But spending more time on faster-paced academics does matter and does have rewards. If there were no tangible value to attending Stuyvesant, then there wouldn't be that big of a demand for it, and those who didn't attend Stuyvesant would regard the school as an eccentric haven for people who enjoyed taking lots of prep-tests to get in and thinking about math all day. But the school is valuable for those who get a chance to attend, so other people want the same kind of opportunities it provides. So the question becomes how to give those academic opportunities to others, because we recognize them as beneficial to those who have them.

If the testing rubrics don't actually measure knowledge of the material and ability to handle the academics, if taking calculus your junior year isn't really important, and if all Stuyvesant does is churn out test-takers who aren't actually that much more qualified than many other students in the NYC public school system, then why do people want to have greater opportunities to attend that school?
posted by deanc at 4:56 PM on March 26, 2014 [5 favorites]


Mrs. Pterodactyl for Education Secretary.
posted by zardoz at 5:12 PM on March 26, 2014 [9 favorites]


The cheating narrative is also a way to spew coded racist FUD at Asian achievement.

Resorting to a cheap and obviously dishonest accusation of anti-Asian racism in a futile attempt to buttress a losing argument is in and of itself a pernicious act of anti-Asian racism very much in the way Godwinning is an act of anti-Semitism.
posted by jamjam at 5:22 PM on March 26, 2014


LOL @ the real racists.
posted by leopard at 5:45 PM on March 26, 2014


The same problem continues at MIT: for all the feel good statements about affirmative action, there is no affirmative action happening at MIT.

Affirmative action at MIT.

IOW, the usual boiler plate. I stand by what I said.


Look at the breakdowns of the latest incoming class for MIT and the percentage of URMs (24%) enrolled at MIT is much closer to affirmative action-practicing Harvard (26%) than non-affirmative action-practicing Cal Tech (14%), which strongly suggests MIT does practice affirmative action.
posted by gyc at 5:47 PM on March 26, 2014


Resorting to a cheap and obviously dishonest accusation of anti-Asian racism in a futile attempt to buttress a losing argument

I wouldn't call that NYT article you linked to an example of anti-Asian racism - it's more of an example of NYT trend pieces that MeFi loves to mock - but it's a bit much to say you won the argument after quoting it, especially since the comment right after yours pointed out your rather exaggerated interpretation.

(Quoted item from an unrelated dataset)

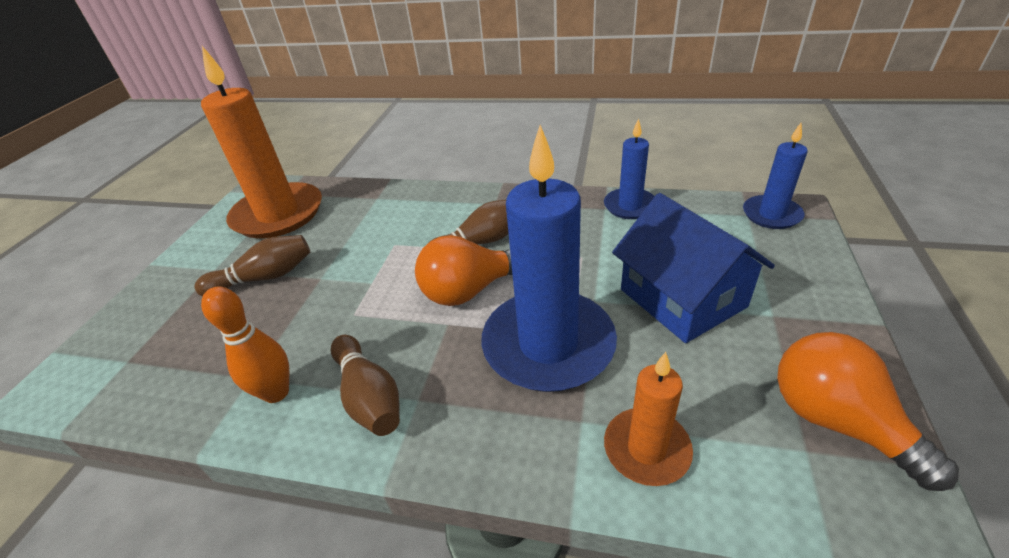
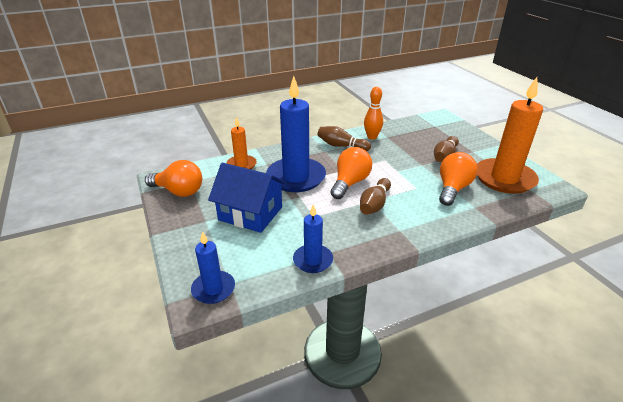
camera: 140 degrees right, 5 degrees down
(356, 225) = (452, 189): none -> orange light bulb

"Sixty to 70 percent of high-school students report they have cheated. Ninety percent of students admit to having copied another student’s homework." The 80% of Stuyvesant kids who "said they had cheated in one way or another" (on a student newspaper survey) appear to include homework copiers, so I'm not seeing how Stuy is exceptional there.

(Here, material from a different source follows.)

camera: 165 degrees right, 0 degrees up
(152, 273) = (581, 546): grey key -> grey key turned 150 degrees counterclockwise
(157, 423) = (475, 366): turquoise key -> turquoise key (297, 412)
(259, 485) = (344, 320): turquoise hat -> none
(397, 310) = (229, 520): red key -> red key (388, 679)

I should also point out that the assumption of "social networks" giving Asian kids an advantage in studying/cheating together demonstrates an ignorance of the complications between ~different kinds of Asians~, especially where immigrants outnumber those born in America. This is one of those topics that, if you haven't had firsthand experience or done extensive study, it's best not to pontificate on them. Actually, it's best to refrain even if you (think you) know a lot. The dynamics between Chinese vs Korean vs Japanese students, between East vs South vs Southeast Asians, or hell, between Different Kinds of Chinese, all vary from school to school, year to year. It's influenced by everything from the political climate between their home countries to the immigration policies of the host country.
posted by fatehunter at 7:24 PM on March 26, 2014 [3 favorites]


That DiBlasio and his ilk appeal to the Ivy League "comprehensive" admission approach shows exactly what they want to do: exclude Asians by any means possible, because that's how the Ivy Leagues obtain demographics which are so profoundly at odds with the distribution of evidenced academic talent in this country.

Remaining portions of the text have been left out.